POST-AIDS DISCOURSE & “END OF AIDS” IDEOLOGIES
The post-AIDS era started in the late-1990s in research communities seeking to provide support for people living with HIV/AIDS. New medical technologies (called combination antiretrovirals or simply ARVs) suppressed the Human Immunodeficiency Virus (HIV) and regulated the symptoms that led to Acquired Immunodeficiency Syndrome (AIDS) diagnosis. As Gary Dowsett (2017) suggests, “the arrival of [ARVs] began moving the locus of control in managing HIV away from gay communities and back to the clinics and the biomedical industries.” The “post” of AIDS discourse illustrated how individualised narratives about chronic HIV superseded the dominance of cultural and social approaches, then largely visible through queer-led AIDS activism. In short, the term “post-AIDS” signifies a technical period of “chronic wellness” in which people living with HIV on effective treatment can live “ordinary” and biomedically monitored lives.
A variety of scholars have written or continue to write about post-AIDS related issues. The late Eric Rofes, for instance, wrote extensively about the “re-generation” of gay male life in the late 1990s. His work on “collective hope” of post-AIDS communities has contributed to trends in queer and affective theory, especially related to work by Kane Race, David Eng, Heather Love, José Esteban Muñoz, and Dion Kagan. Foundational to post-AIDS theory and critique is the work of Douglas Crimp, David Román, Gregg Bordowitz, Paul Butler, Ross Chambers, Tim Dean, David Halperin, Sarah Schulman, and David Caron. For a detailed chronology of texts about HIV discourse(s) and the development of “post-AIDS” scholarship, please visit this link.
My research in this area concerns how HIV discourses, narratives and cultural theories have developed using post-AIDS approaches. I am interested in how activists, artists, scholars and historians in the U.S. and U.K. design sexual health education, archive HIV histories, construct and disseminate “viral literacy,” and negotiate queer community health practices. I am also interested in understanding how post-AIDS epistemologies develop alongside conceptions of health and wellness in the history and philosophy of medicine.

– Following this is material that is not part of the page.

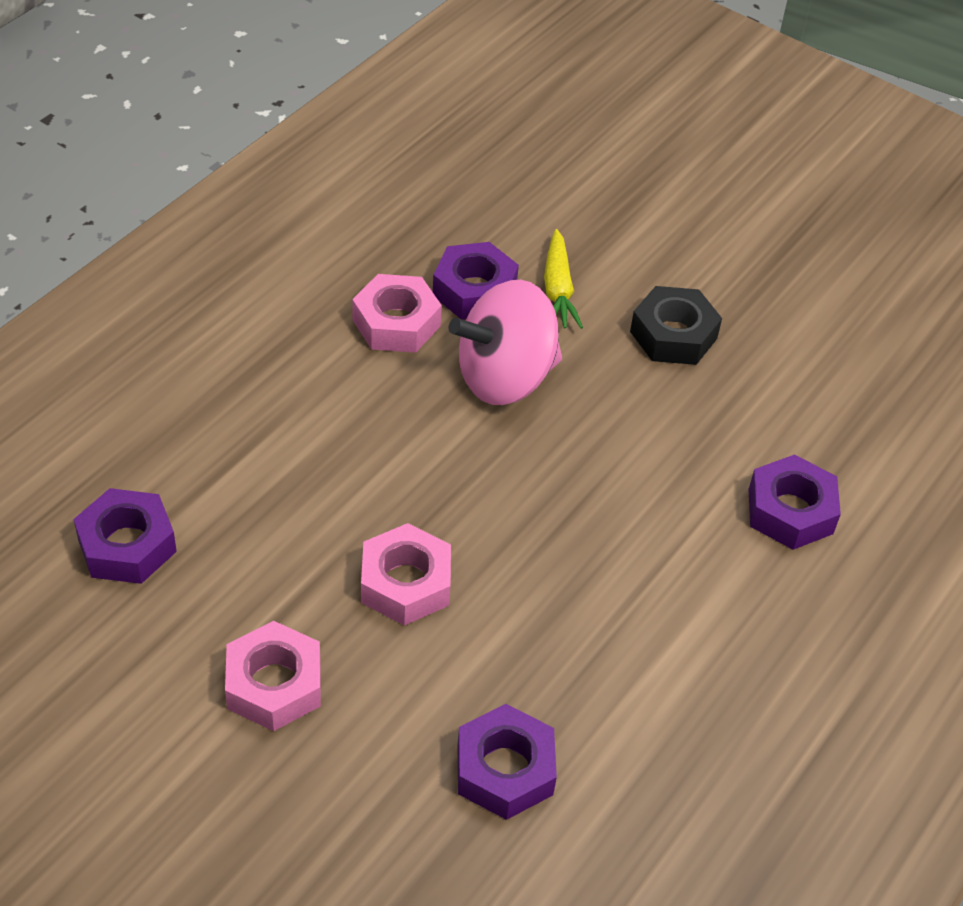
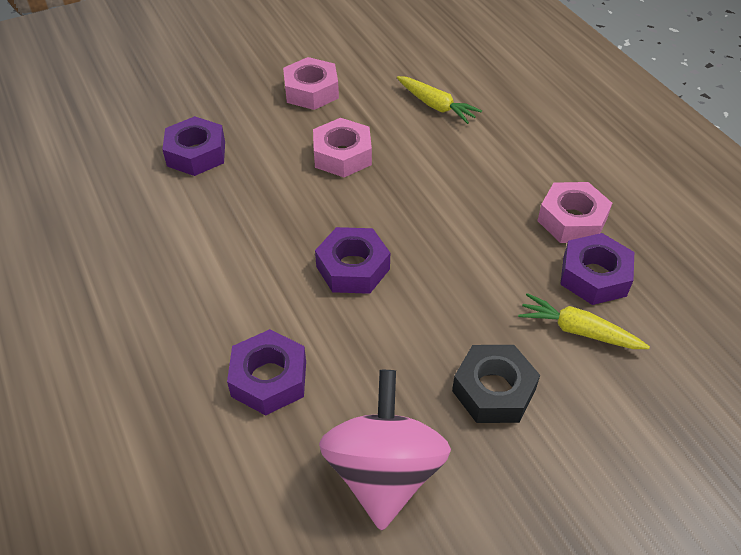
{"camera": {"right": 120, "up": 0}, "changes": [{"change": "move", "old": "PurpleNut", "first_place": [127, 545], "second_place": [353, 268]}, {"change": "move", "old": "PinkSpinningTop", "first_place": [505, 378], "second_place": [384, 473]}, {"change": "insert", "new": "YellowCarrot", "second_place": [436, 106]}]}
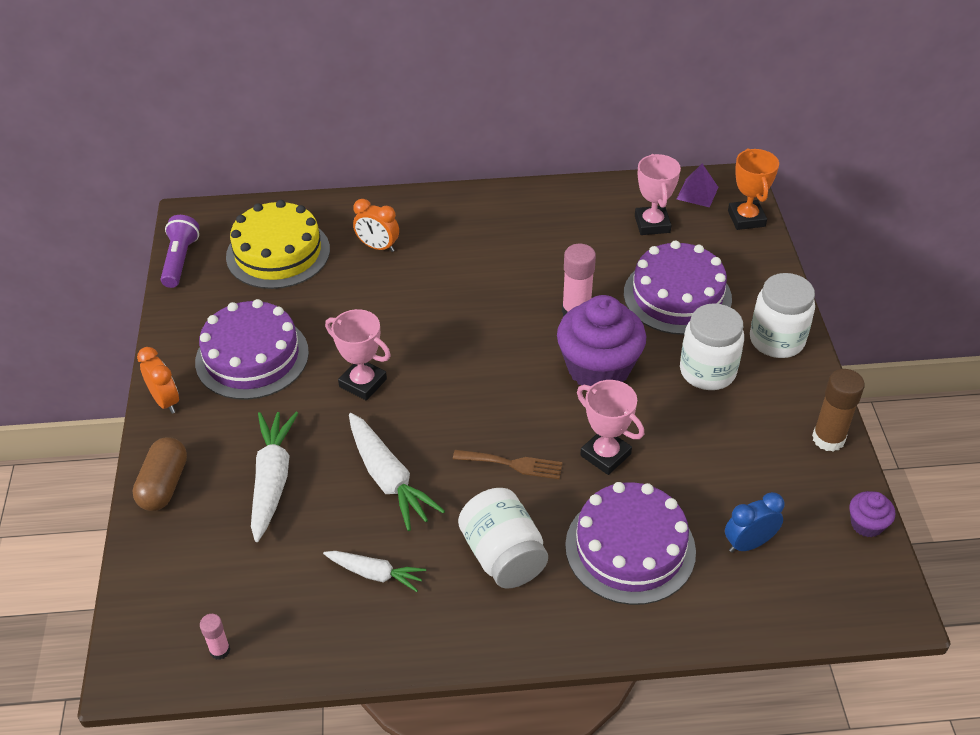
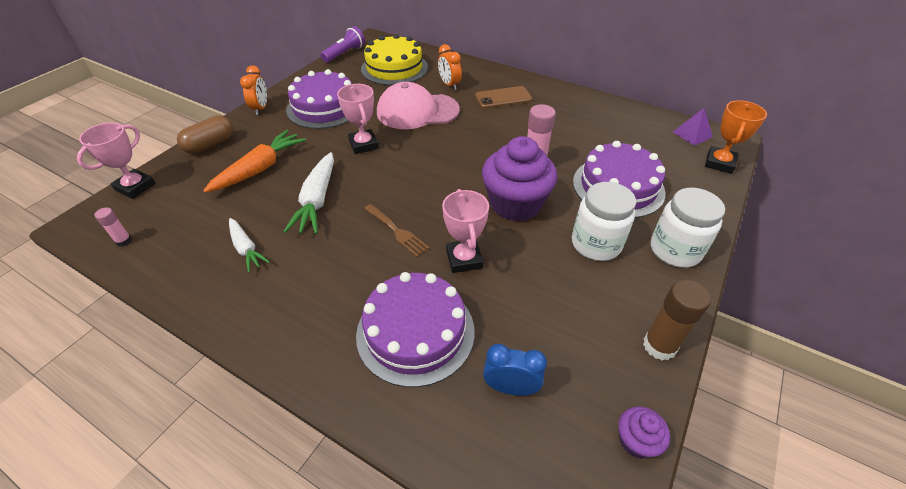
{"camera": {"right": 35, "up": 0}, "changes": [{"change": "move", "old": "PinkTrophy", "first_place": [652, 224], "second_place": [135, 187]}, {"change": "recolor", "old": "WhiteCarrot", "new": "OrangeCarrot", "first_place": [272, 480], "second_place": [260, 169]}, {"change": "insert", "new": "PinkCap", "second_place": [417, 111]}, {"change": "insert", "new": "BrownPhone", "second_place": [503, 98]}, {"change": "delete", "old": "WhiteJar", "first_place": [503, 555]}]}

Related work has appeared in various publications, including The Polyphony, The Queerness, Mainly Male, Instinct Magazine, and Oxford Queer Studies Network. This research is largely undertaken as a doctoral project (2018-2021) at the University of Edinburgh. For more about my research, please visit my curriculum vitae.
GENDER-INCLUSIVE HOUSING
Gender-inclusive housing (GIH) serves as an alternative space for transgender, transitioning, and gender-queer students. Its primary goal is to de-normalize the gender dichotomy by maintaining gender as a socially-constructed reality, though each university interprets the need of gender and sexual(ity) representation differently. Please visit the following links to learn more about gender-inclusive research at US institutions of higher education.
Bibliography | GIH101 | GIH201 | History of GIH at Ohio State | Example Proposal | Trans Allyship Recommendations | Trans Visibility & Future Practice
This research on gender-inclusive housing in the United States was undertaken as a political project to bring GIH to The Ohio State University.